FIGURE 3.

magi, hbs, and rst interact to correctly pattern the Drosophila pupal eye. A, cells were arranged in a wild type patterning when GFP was expressed in the Drosophila pupal eye. In the right-hand panel, the interommatidial cells are pseudocolored in pink. These arranged into stereotypical shapes and positions to generate a hexagonal lattice. One hexagon is indicated in green (left). In the center, four cone cells arranged into a stereotypical pattern (example outlined in blue). The hexagonal pattern of the eye was mildly disrupted when hbs (B), rst (C), or magi (D) was modestly reduced by expression of RNAi transgenes under the control of GMR-Gal4. hbs and rst are fly homologs of mammalian nephrin and neph1, respectively, whereas magi is equivalent to mammalian MAGI-1 or MAGI-2. In each of these genotypes, GFP was co-expressed with the RNAi transgenes. Examples of incorrectly positioned or shaped cells are indicated with green asterisks.

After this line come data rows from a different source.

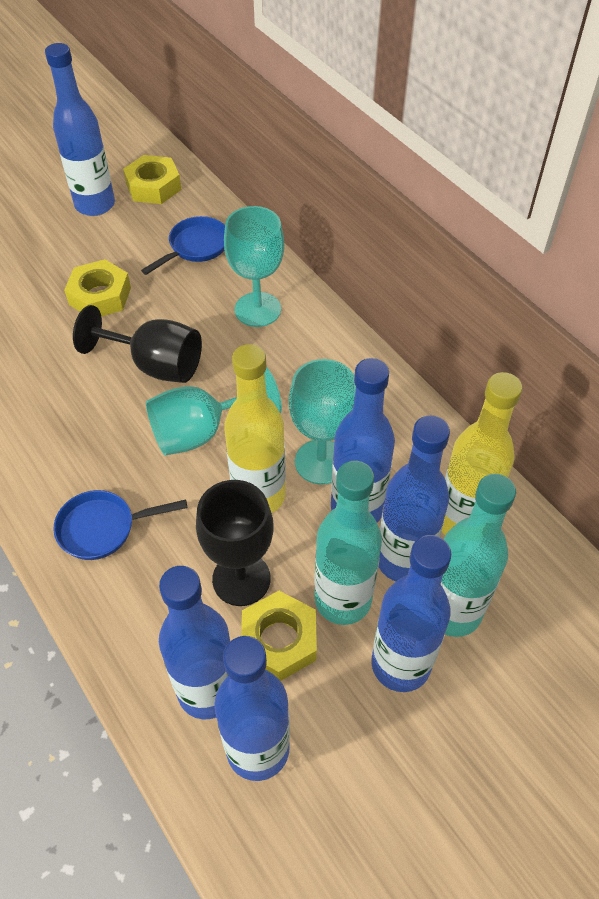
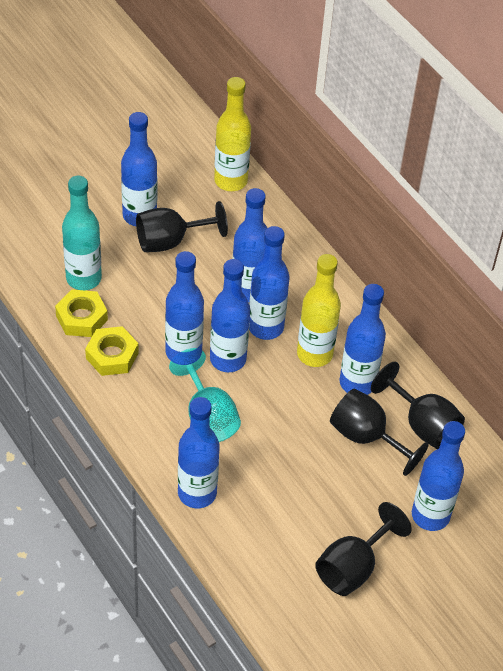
black goblet: 2 -> 4
blue bottle: 6 -> 8
blue pan: 2 -> 0
turquoise bottle: 2 -> 1
turquoise goblet: 3 -> 1
yellow nut: 3 -> 2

Co-expression of magi^RNAi and either hbs^RNAi (E) or rst^RNAi (F) greatly disrupted patterning of the eye. Examples of incorrectly shaped or positioned cells about one ommatidium (a unit eye) are indicated in each left-hand panel. Numerous excess cells were observed. These errors frequently distorted the hexagonal lattice (examples indicated in green). Misarrangements of the four central cone cells were frequent (examples indicated in blue). Scale bars, 10 μm. All eyes were dissected at 40 h after puparium formation (APF). Apical adherens junctions were visualized with an antibody to E-cadherin. G, quantification of the mean number of patterning errors per ommatidium observed in each genotype. Error bars, S.E. See supplemental Table 1 for full statistical analysis.